Wiederkehrende Motive in den literarischen Arbeiten Mirjam Presslers sind das Aufwachsen von Kindern und Jugendlichen in schwierigen Verhältnissen, und dies sowohl in der Gegenwart wie in der Vergangenheit. Zentral in ihrem Werk ist die jüdische Thematik, einschließlich der Shoa. Sie hat Anne Franks Tagebuch neu übersetzt und die Anne-Frank-Biographie Ich sehne mich so geschrieben oder die Geschichte von Malka Mai erzählt, zu der Dokumente aus Yad Vashem und Erinnerungen der echten Malka Mai den Stoff lieferten. In mehreren ihrer großen historischen Romane – Shylocks Tochter, Golem stiller Bruder und zuletzt in diesem Jahr Nathan und seine Kinder – gewinnt sie Stoffen der Weltliteratur neue Facetten ab.

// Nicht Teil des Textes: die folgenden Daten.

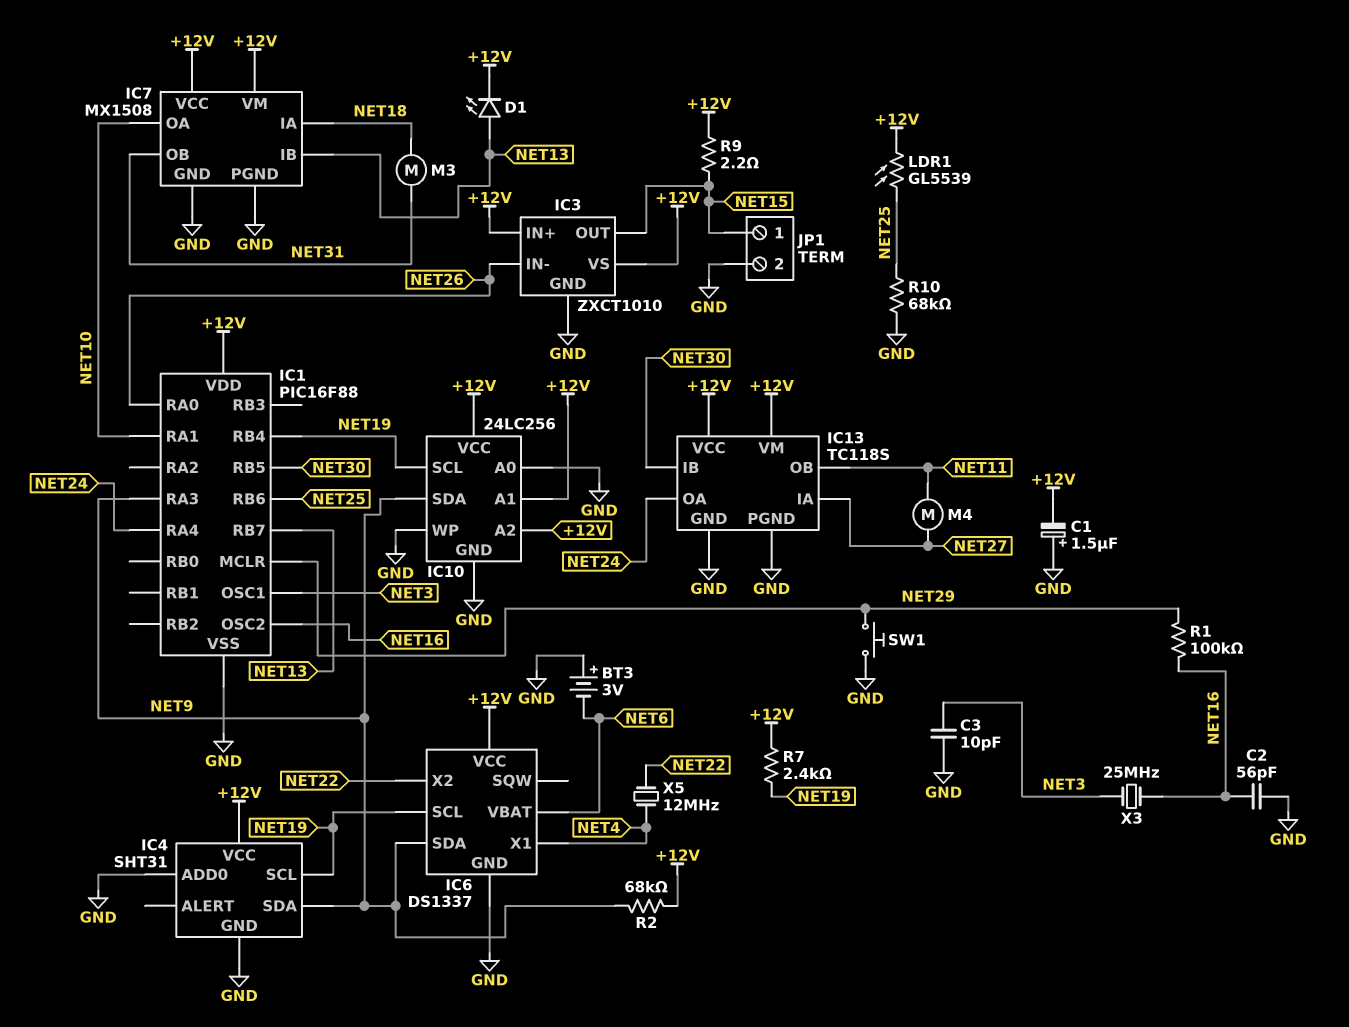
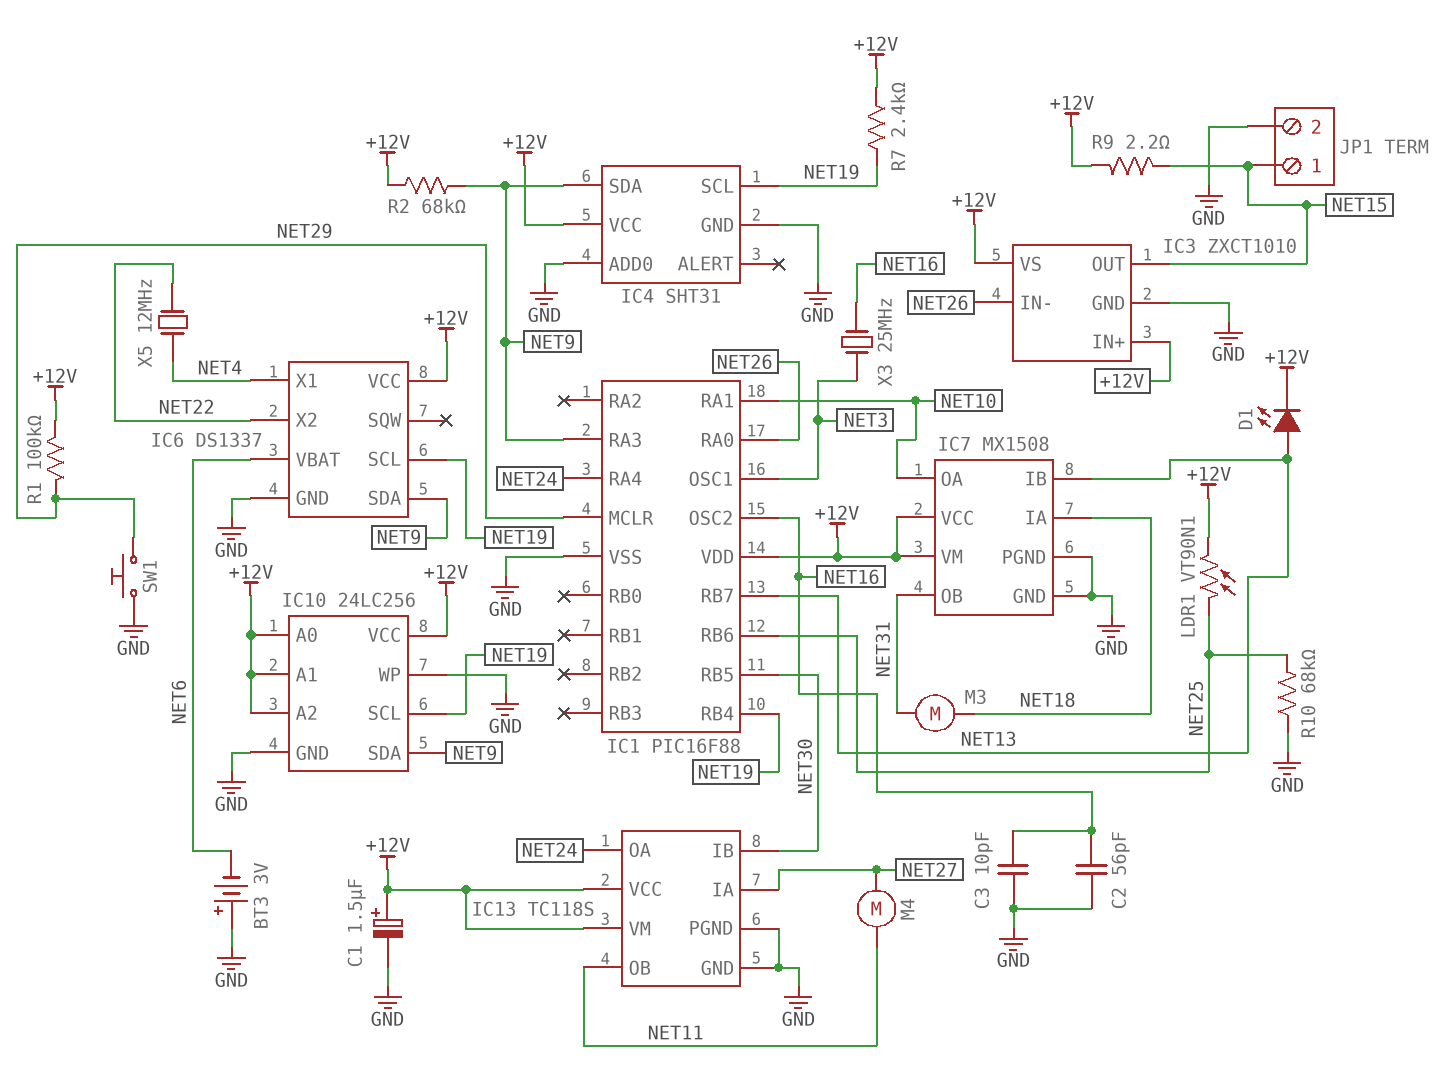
C1: 1.5uF (plus GND, minus +12V) -> 1.5uF (plus +12V, minus GND)
C3: 10pF (GND, NET3) -> 10pF (GND, NET16)
IC10 pin A0: GND -> +12V
LDR1: GL5539 (+12V, NET25) -> VT90N1 (+12V, NET25)
R1: 100k (NET16, NET29) -> 100k (+12V, NET29)

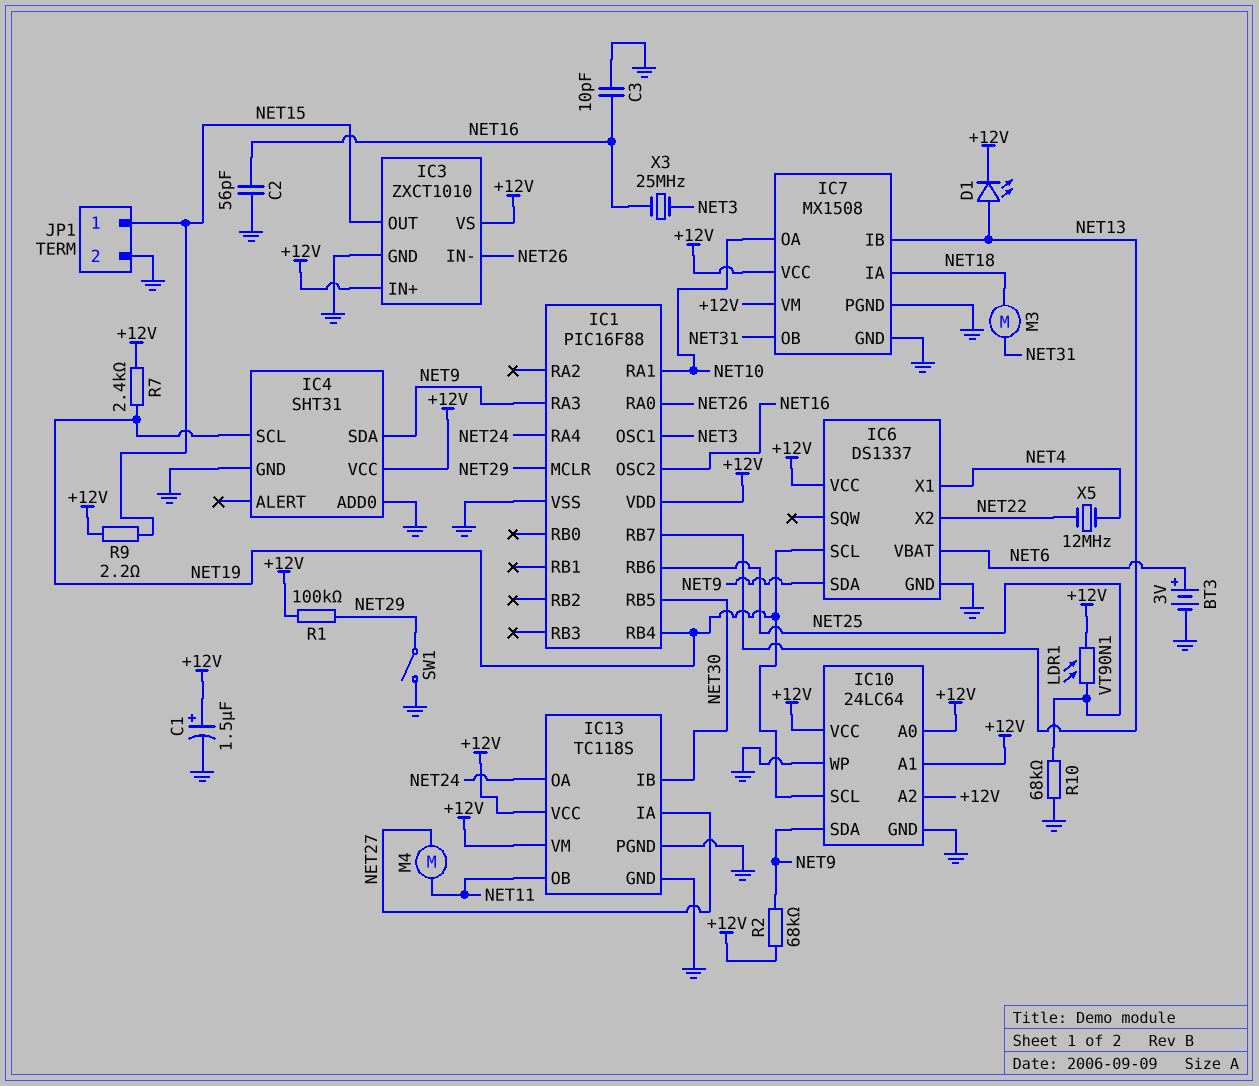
BT3: 3V (plus GND, minus NET6) -> 3V (plus NET6, minus GND)
IC10: 24LC256 -> 24LC64
SW1: button (GND, NET29) -> switch (GND, NET29)

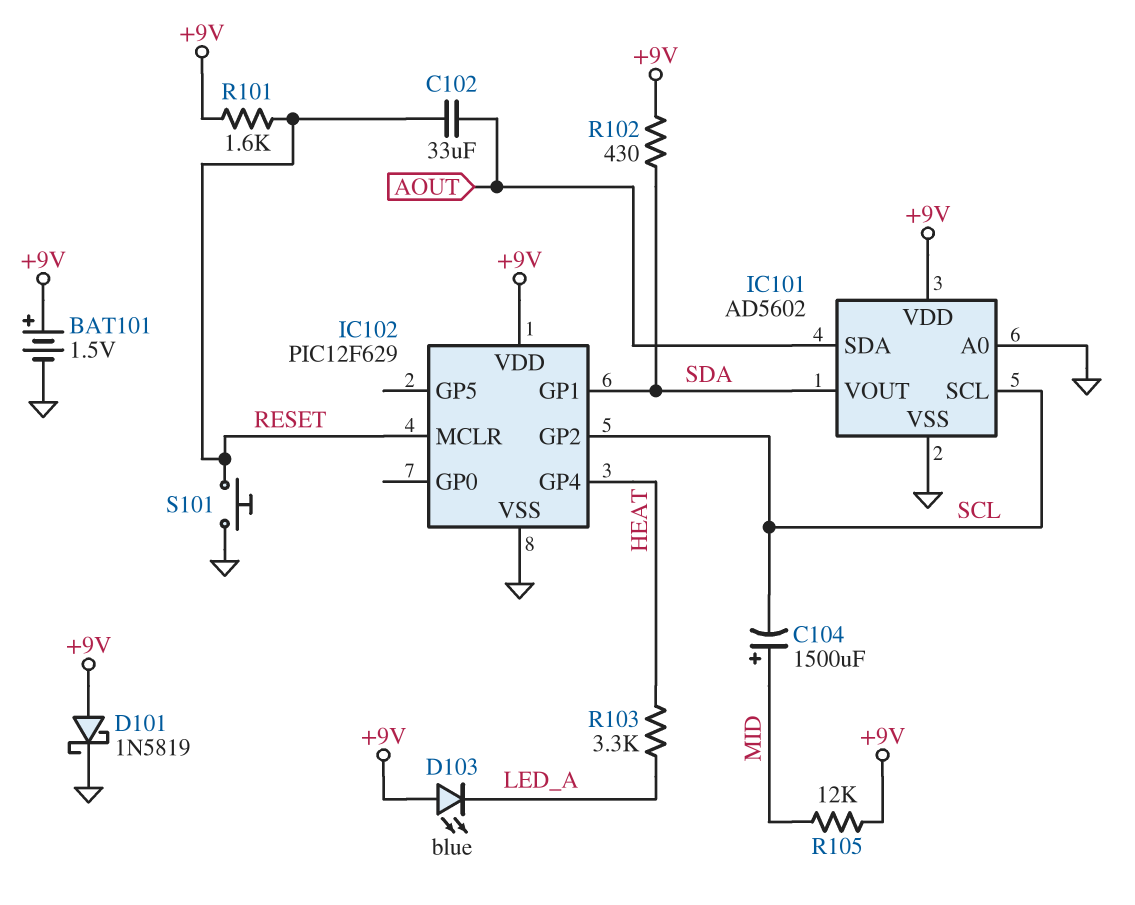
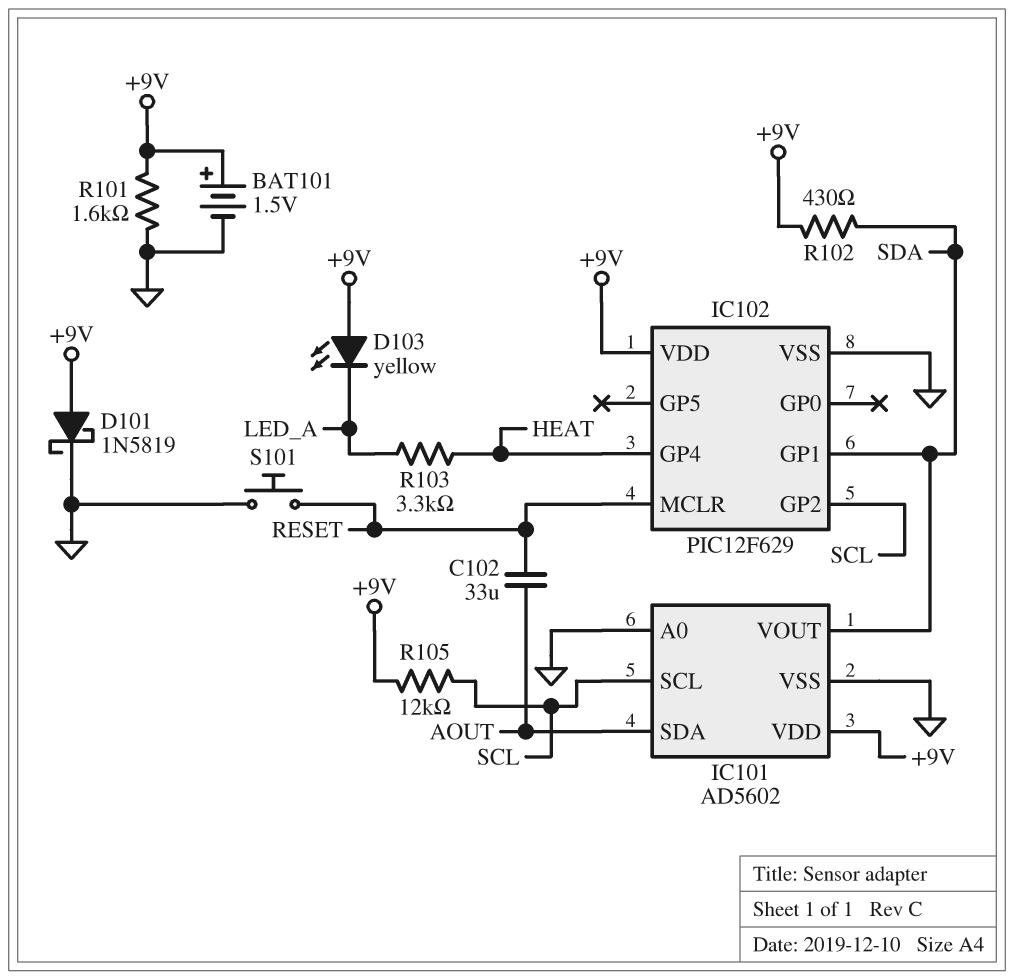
C104: 1500uF (plus MID, minus SCL) -> none
D103: LED blue (A +9V, K LED_A) -> LED yellow (A +9V, K LED_A)
R101: 1.6k (+9V, RESET) -> 1.6k (+9V, GND)
R105: 12k (+9V, MID) -> 12k (+9V, SCL)

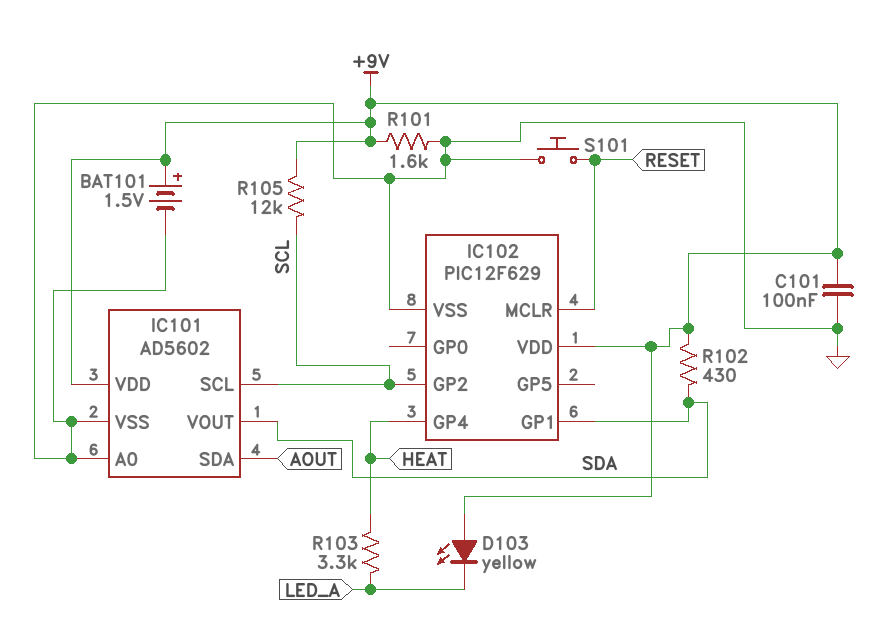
C101: none -> 100nF (+9V, GND)
C102: 33uF (AOUT, RESET) -> none
D101: schottky 1N5819 (A +9V, K GND) -> none

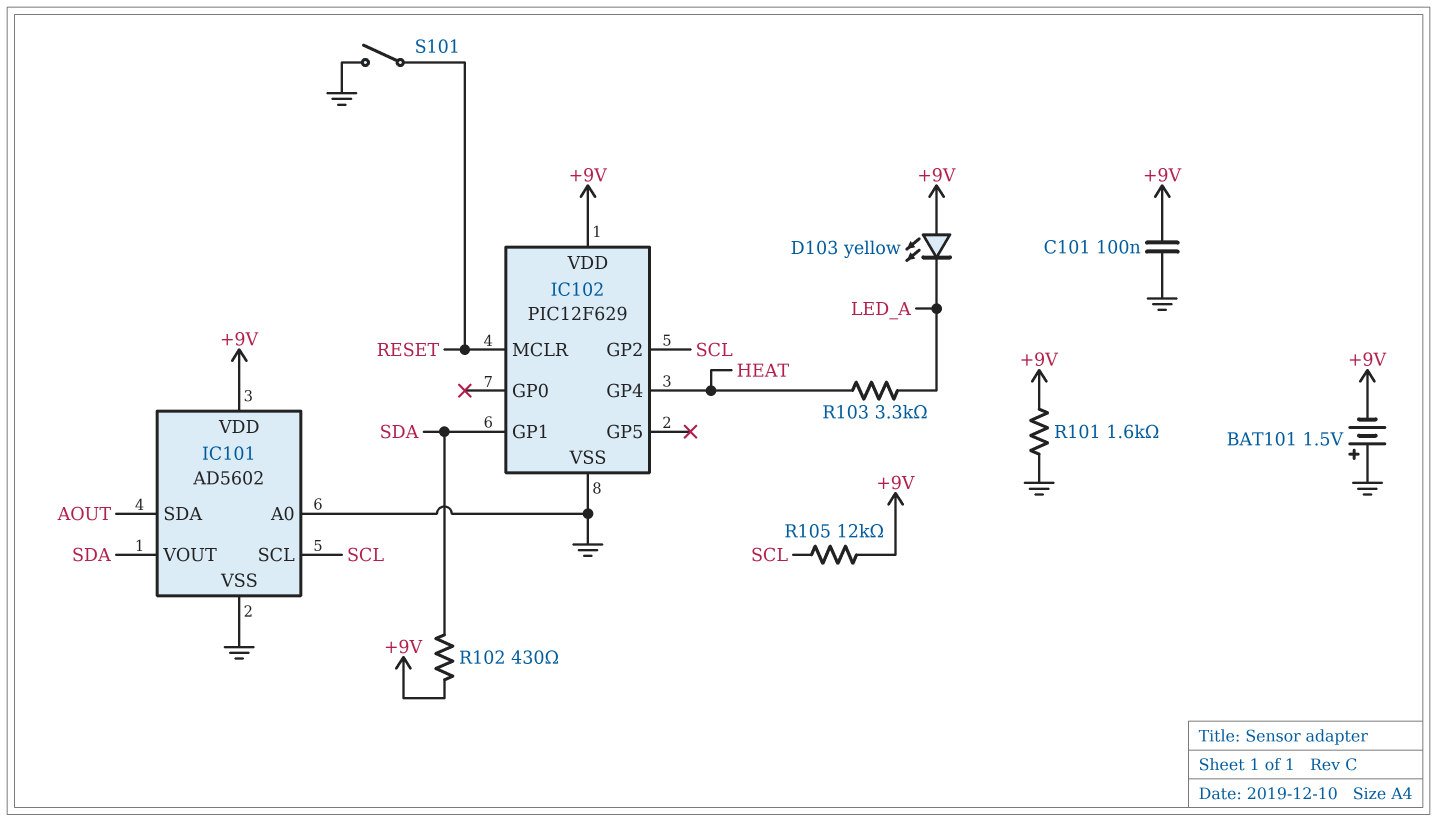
BAT101: 1.5V (plus +9V, minus GND) -> 1.5V (plus GND, minus +9V)
S101: button (GND, RESET) -> switch (GND, RESET)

Das umfangreiche und vielfältige literarische Werk Mirjam Presslers – über dreißig eigene Texte und mehr als dreihundert Übersetzungen – wurde mit zahlreichen Preisen bedacht, darunter dem Großen Preis der Deutschen Akademie für Kinder- und Jugendliteratur Volkach für ihr Gesamtwerk und dem Sonderpreis des Deutschen Jugendliteraturpreises für ihr Gesamtwerk als Übersetzerin.
1995 wurde ihr großartiger, autobiographisch durchwirkter Kinderroman Wenn das Glück kommt, muss man ihm einen Stuhl hinstellen mit dem Deutschen Jugendliteraturpreis ausgezeichnet, für Malka Mai erhielt sie 2002 den ersten Deutschen Bücherpreis, und ein Jahr zuvor die Carl-Zuckmayer-Medaille für ihre Verdienste um die deutsche Sprache.
In Worms liest sie am Montag, 14. September 2009 um 20 Uhr im Rathaus, Ratssaal der Stadt aus den Romanen „Golem stiller Bruder (2007) und „Nathan und seine Kinder“ (2009). Die Lesung ist Programmteil der „Jüdischen Kulturtage Worms“ wie der „Literaturinitiative Worms“. Am Vormittag des nächsten Tages liest die in Landshut lebende Schriftstellerin in der Diesterweg-Grundschule, der Diesterweg-Hauptschule und in der Karmeliter-Realschule.